Twenty percent of SOA value from service reuse; where's the other 80%?

For long-term SOA value, look to dynamic user-created services
Written by Joe McKendrick, Contributing Writer on

Is service reuse a worthy part of the SOA value equation?  This is a question that has been endlessly debated in recent years.

Mashups may hold the key to long-term SOA value

For example, last month, we quoted Forbes' Dan Woods, who argued that companies are focusing on building SOA-based services that will be available for reuse as soon as they are tested and released to the registry/repository. Perhaps, he says, we should worry less about reusability at the beginning phase of service development.

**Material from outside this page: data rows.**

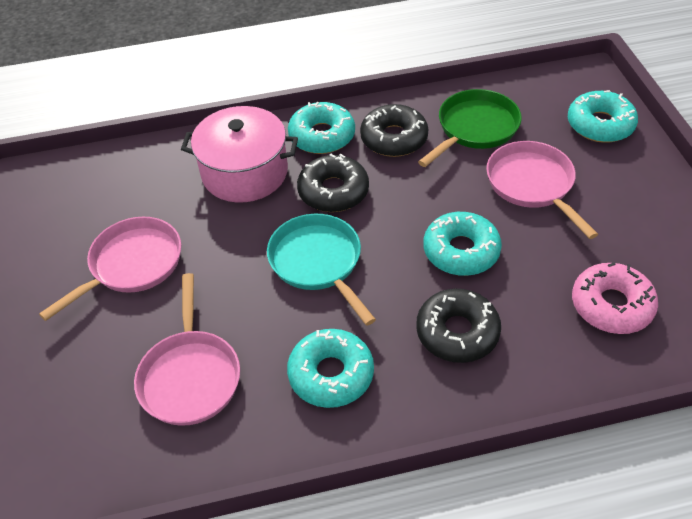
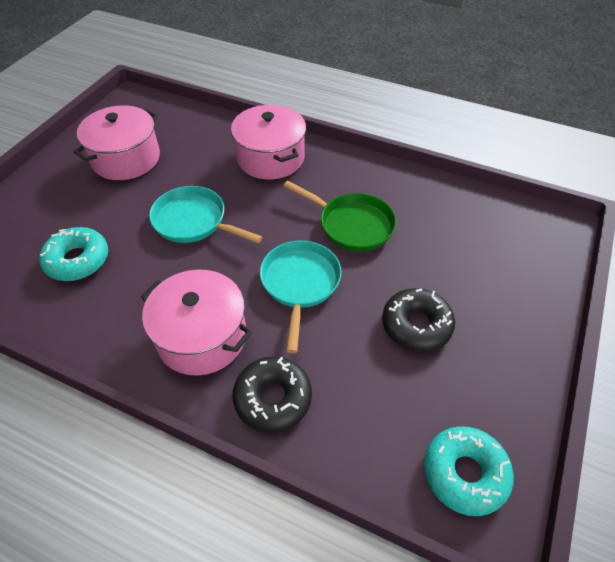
black donut: 3 -> 2
pink donut: 1 -> 0
pink pan: 3 -> 0
pink pot: 1 -> 3
turquoise donut: 4 -> 2
turquoise pan: 1 -> 2

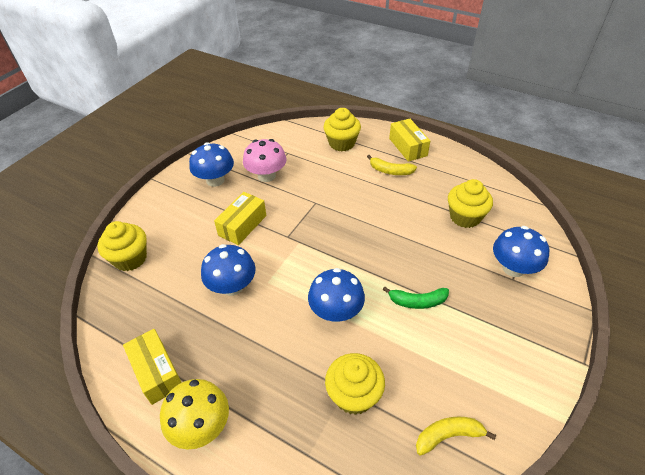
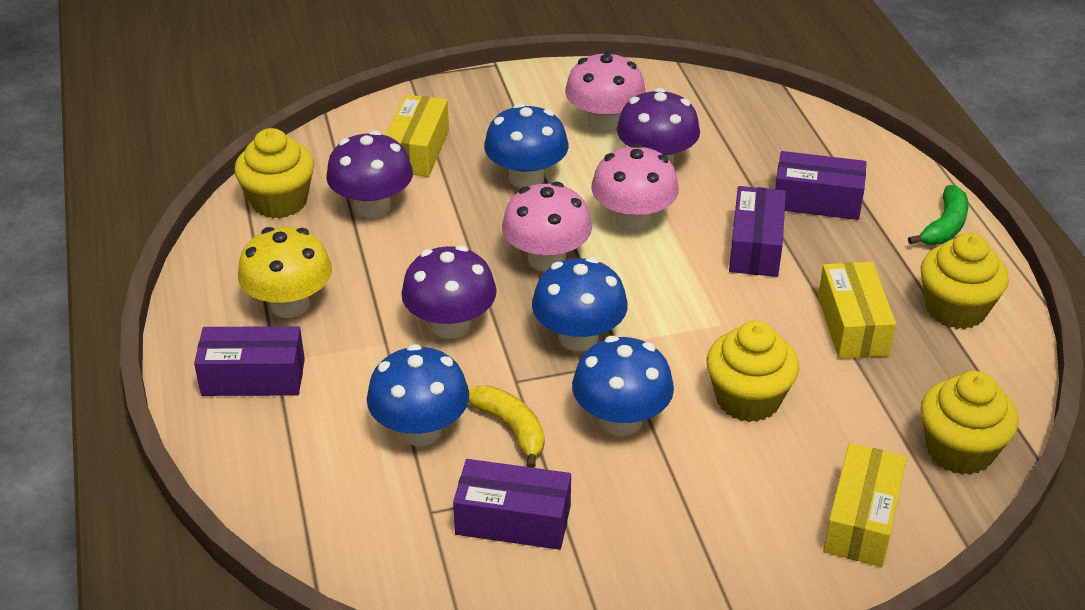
pink mushroom: 1 -> 3
purple box: 0 -> 4
purple mushroom: 0 -> 3
yellow banana: 2 -> 1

Or, even if reuse does deliver ROI, it may only have a limited reach. Marc Rix recently weighed in on the topic, suggesting out that "basing SOA on reuse only modernizes 20% of IT and, thus, does not yield agility." The other 80% of the equation, he says, is based on deployment of data services.

He arrived at the 20% figure by calculating the fact that reusable services tend to be the most popular or mainstream services, and "tend to orbit around relatively static business data (employees, customers, vendors, suppliers, etc.)." Building and deploying these services means relatively immediate reuse, and therefore, ROI. However, there's little ROI beyond the immediate rush, he says.

For SOA value, Marc says, look to the " Long Tail of IT" -- data taken out of core enterprise systems and manipulated by business users, in applications such as business intelligence and analytics. "This is where business is really conducted and this is where SOA is really needed," he says.

Why I hear Marc saying is the real meat of SOA will be seen in more dynamic, user-created (or at least user specified) composite apps. Enterprise mashups come to mind in this context. In these situations, end users can create their own interfaces as business requirements demand. They can be quickly built and used. However, what is needed is a way to make this possible within a governed framework. With SOA governance and best practices applied on this end at the architectural level, organizations have assurance that these enterprise mashups are subject to the same security and vetting as core SOA services.